Agencies love to talk about the huge impacts that campaigns, branding work or digital transformation projects can have on the trajectory of their clients’ businesses. All good and well, but from a client’s POV that’s a huge responsibility to outsource. Your business is facing a world-ending threat or epochal window of opportunity – why delegate it to another firm?

Even Machiavelli, whose Renaissance guide to corporate climbing is much-trotted-out by businesspeople, warned against outsourcing security to condottiere (mercenaries).

So persuading clients not only to pick your agency but to pick an agency at all, rather than attempting to pull off a transformation project or comms strategy themselves, is a conundrum all agencies must face.

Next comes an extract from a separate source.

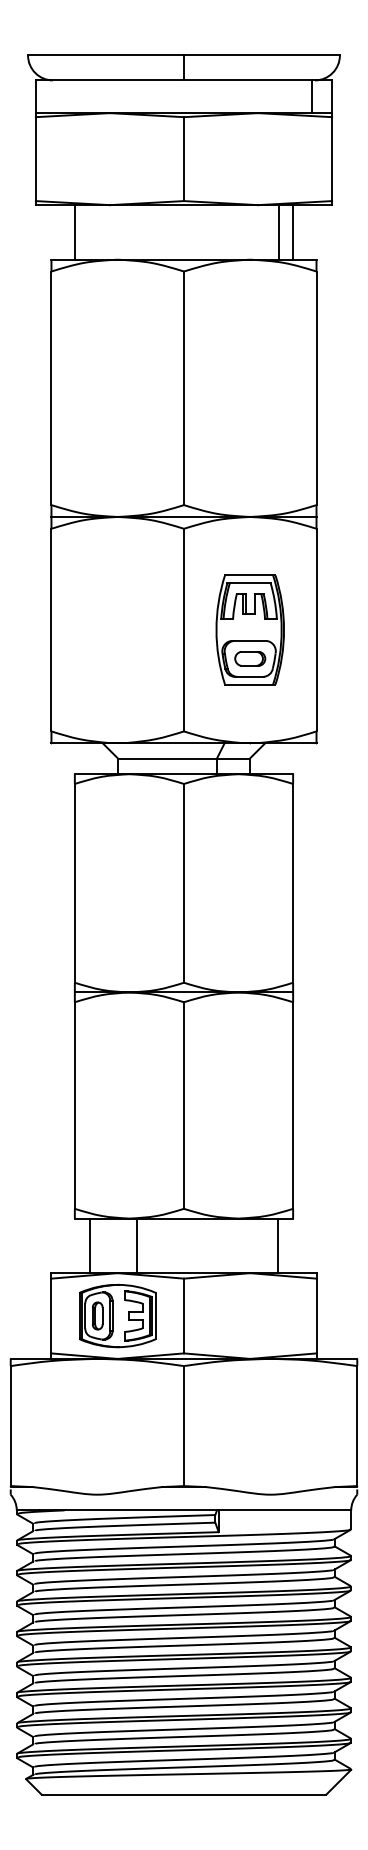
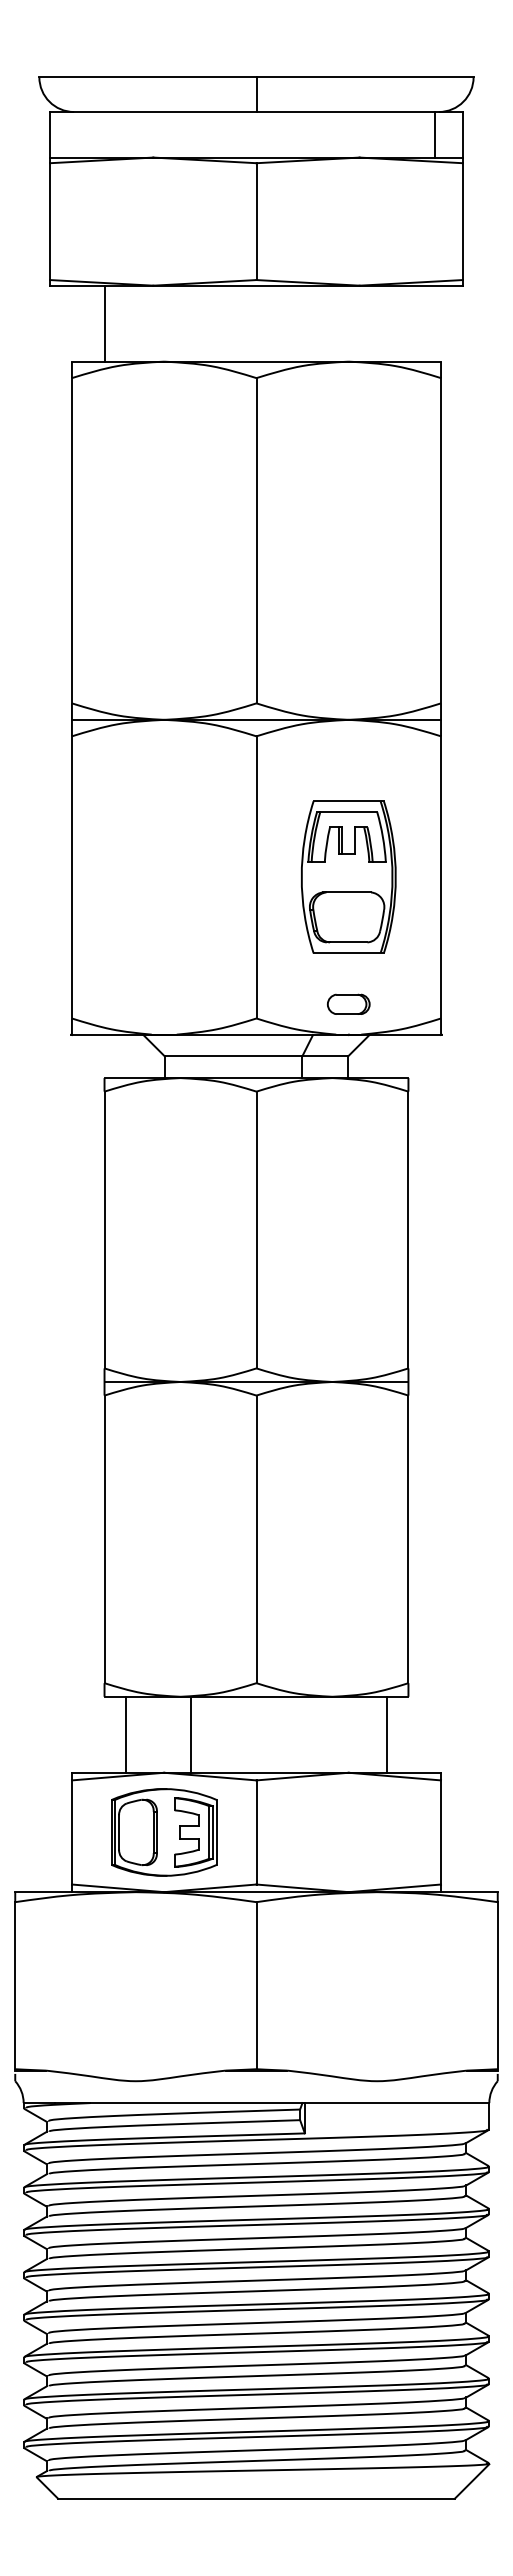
line: (278, 232) -> (388, 323), removed
line: (293, 232) -> (408, 323), removed
part: (250, 658) -> (348, 1003), moved
part: (97, 1316) -> (136, 1832), removed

How do you solve a problem like... persuading clients to trust you?

ed brooke

Ed Brooke, partner, Leith

Having checked the definition of ’condottiere’ (not a lover of Machiavelli), I wouldn’t agree that agencies are ’mercenaries,’ but since you started this Italian thing I’d say that good agencies are more ’consigliere.’ That is to say, they are trusted and expert advisors that help their clients navigate difficult challenges with a wider and often detached world view, not getting lost down what will become introspective and in-house rabbit holes.

Of course, the key here is trust. You have to work hard at this and demonstrate your genuine commitment and talent – but once you have, quality agencies should always be welcome at the client table.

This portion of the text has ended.